Une représentante du collège des professeurs rejoint le propos relatif à la formation, indispensable. L’image de l’enseignant souffre beaucoup des petites phrases égrenées dans les médias comme « dégraisser le mammouth » ou « est-il nécessaire d’avoir Bac +5 en maternelle pour faire faire la sieste et changer les couches ? » ou la référence aux « enseignants décrocheurs » pendant le confinement. La population doit avoir le sentiment que le respect de ce métier est porté par le ministère. 

Enfin, la classification INSEE ne classe pas les enseignants de premier degré en professions intellectuelles supérieures, mais en profession intermédiaire. La perception par les parents est toutefois positive. Il faut toutefois expliciter le métier. Son école maternelle organise « la semaine de l’école maternelle » qui permet d’inviter les parents à l’école pendant une matinée, pour assister à l’enseignement et y prendre part, ce qui leur permet de comprendre la complexité du métier. Le regard que les parents portent sur l’expertise du métier change complètement après cela. 

Marie-Pierre LUIGI observe qu’il existe des a priori.  

Un représentant du collège des syndicats relève que l’employeur attend des enseignants qu’ils soient exemplaires et l’employeur doit aussi l’être dans sa communication vis-à-vis des personnels. L’Education nationale est le premier budget de la nation, mais elle ne doit pas pour autant être le premier gisement d’économies. Il convient de reconnaître tout ce qui est accompli, puisque le travail de l’enseignant est en grande partie invisible et méconnu. Pour rendre visible ce travail invisible, il faut le reconnaître. Des tâches sont constamment ajoutées comme l’heure de vie de classe, le cahier de texte numérique ou les réunions. Certains collègues se sentent épuisés ou ont le sentiment d’être « pressés comme des citrons ». Les enseignants ont besoin d’une reconnaissance qui n’est pas que financière. Le temps de travail des enseignants doit être sécurisé : certains enseignants ont des amplitudes horaires importantes, sans que rien ne limite cette durée quotidienne de travail. Dans l’enseignement de premier degré, 108 heures sont attribuées et de nombreux collègues dépassent les 108 heures. Les enseignants travaillent 41 heures dans le second degré et 44 heures dans le premier degré. En début de carrière, le temps de travail est plus important et le temps de présentiel devant élèves pourrait être modulé pour tenir compte de la formation. 

Un représentant du collège familles et élèves juge le rôle de l’institution fondamental, ainsi que le rôle politique. La reconnaissance des parents est aussi la reconnaissance de la France. Il a fallu une crise pour que les Français se rendent compte de l’importance de l’école de la République. Le dialogue social et la concertation sont nécessaires, mais les déclarations n’en tiennent pas toujours compte. Une école est vivante avec sa direction, ses enseignants, ses élèves et ses parents. Les parents ont toutefois peur d’aller vers l’école et vers l’institution et le dialogue est nécessaire avec la communauté éducative, pour instaurer un climat serein. Majoritairement, les parents sont satisfaits du travail des enseignants et leur apportent leur reconnaissance. 

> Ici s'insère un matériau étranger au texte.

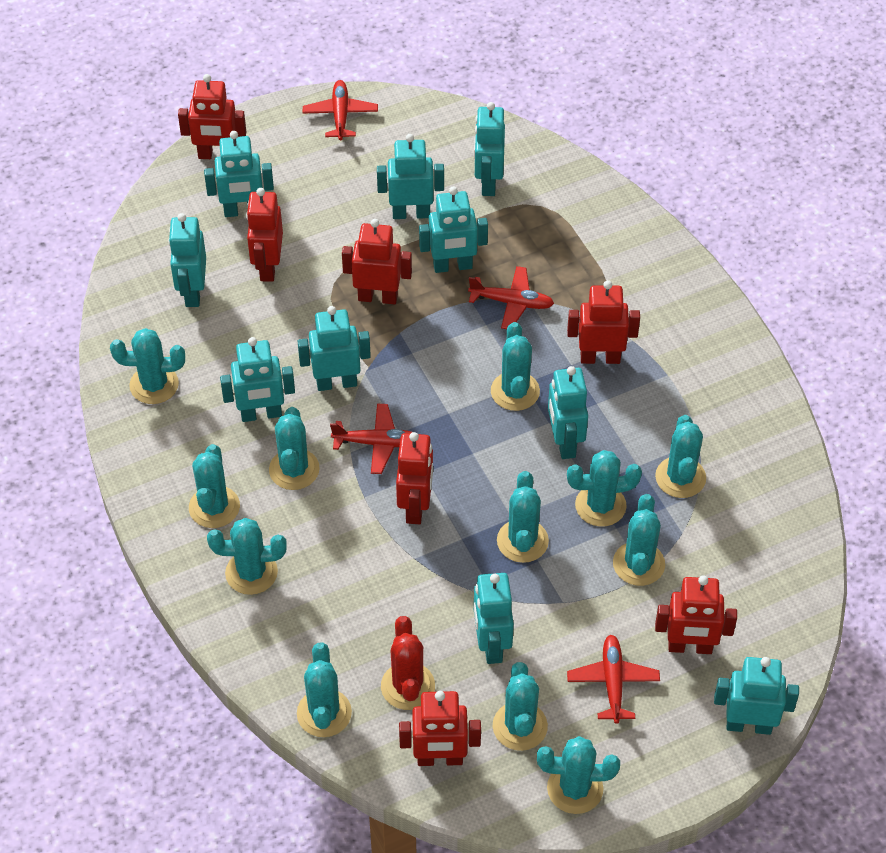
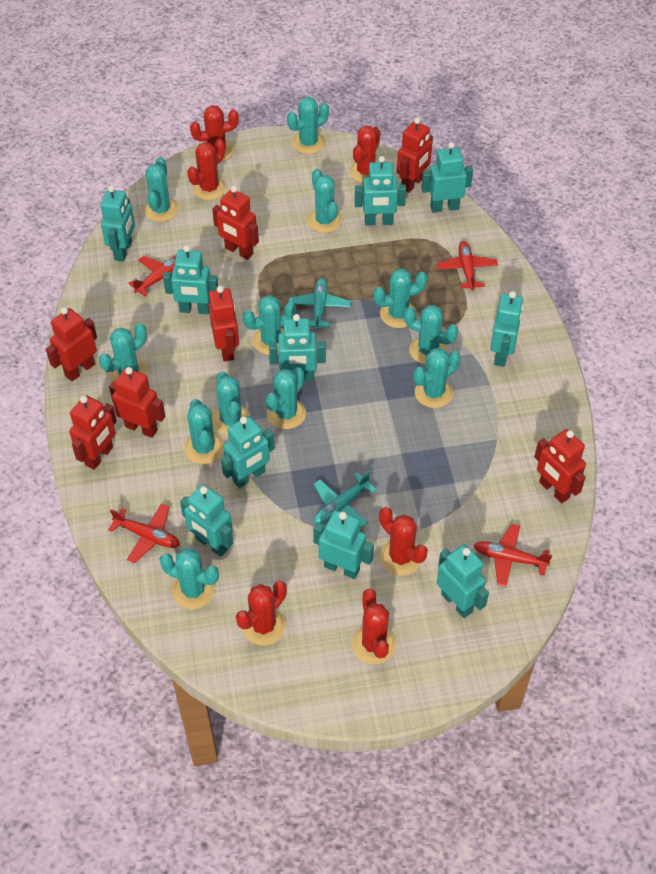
red cactus: 1 -> 6
turquoise plane: 0 -> 2

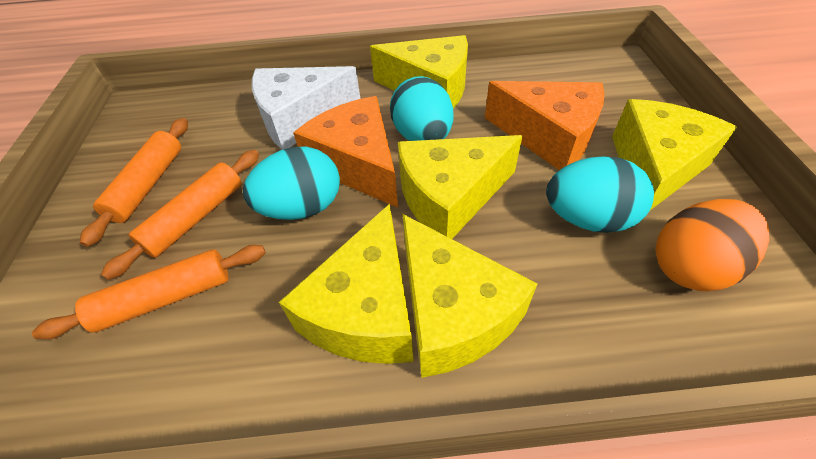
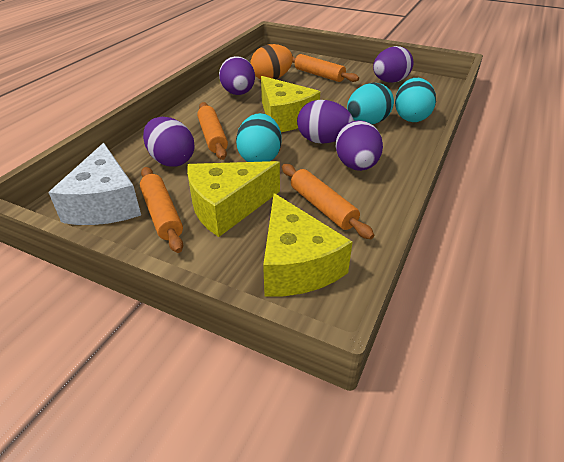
orange cheese: 2 -> 0
orange rolling pin: 3 -> 4
purple egg: 0 -> 5
yellow cheese: 5 -> 3

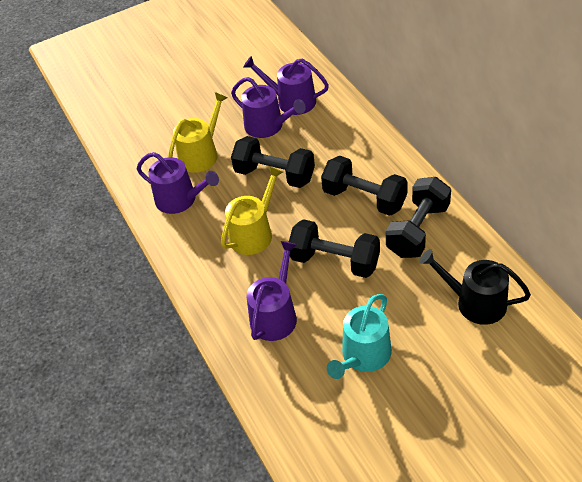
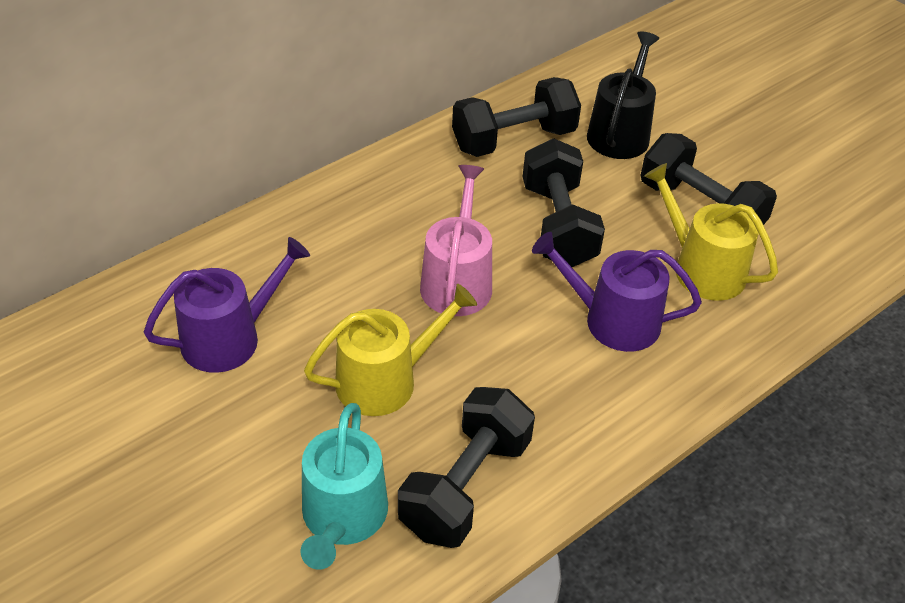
pink watering can: 0 -> 1
purple watering can: 4 -> 2

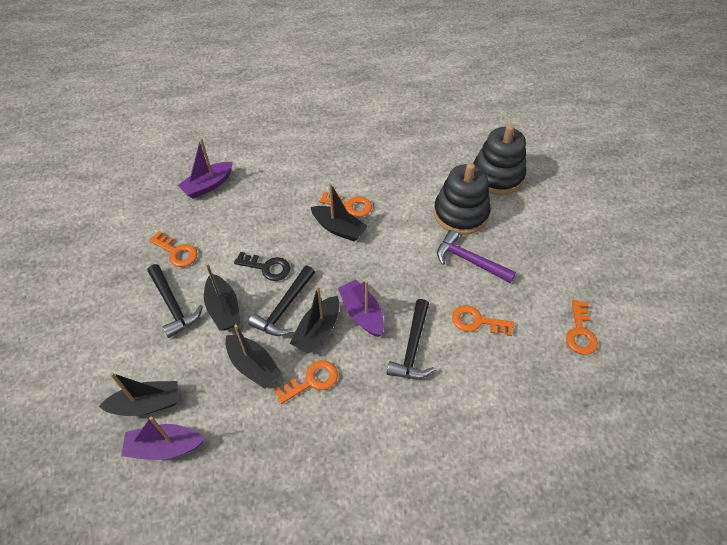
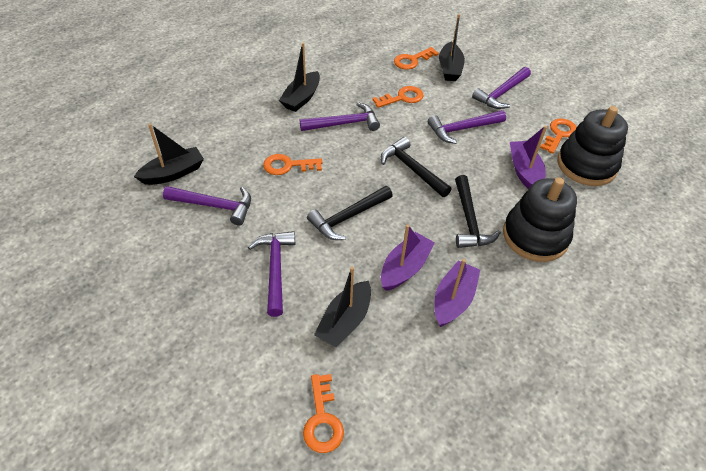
black boat: 5 -> 4
black key: 1 -> 0
purple hammer: 1 -> 5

Un représentant du collège des syndicats juge la question de l’image complexe. La mauvaise image peut venir d’une expérience personnelle malheureuse. Quand la famille comprend le rôle social de l’école, elle ne critique pas les enseignants. L’image peut être régulièrement ternie : proposer que l’école soit facultative en fin de semaine revient à dire que l’école assure de la garde d’enfants. La rémunération ne participe pas à la reconnaissance. Redonner son importance à l’enseignant peut passer par une reconnaissance de son rôle de professionnel et de l’importance de sa parole par rapport à celle des parents. L’entrisme de la société civile est important. L’enseignant est un fonctionnaire d’Etat et doit bénéficier d’une protection à ce titre.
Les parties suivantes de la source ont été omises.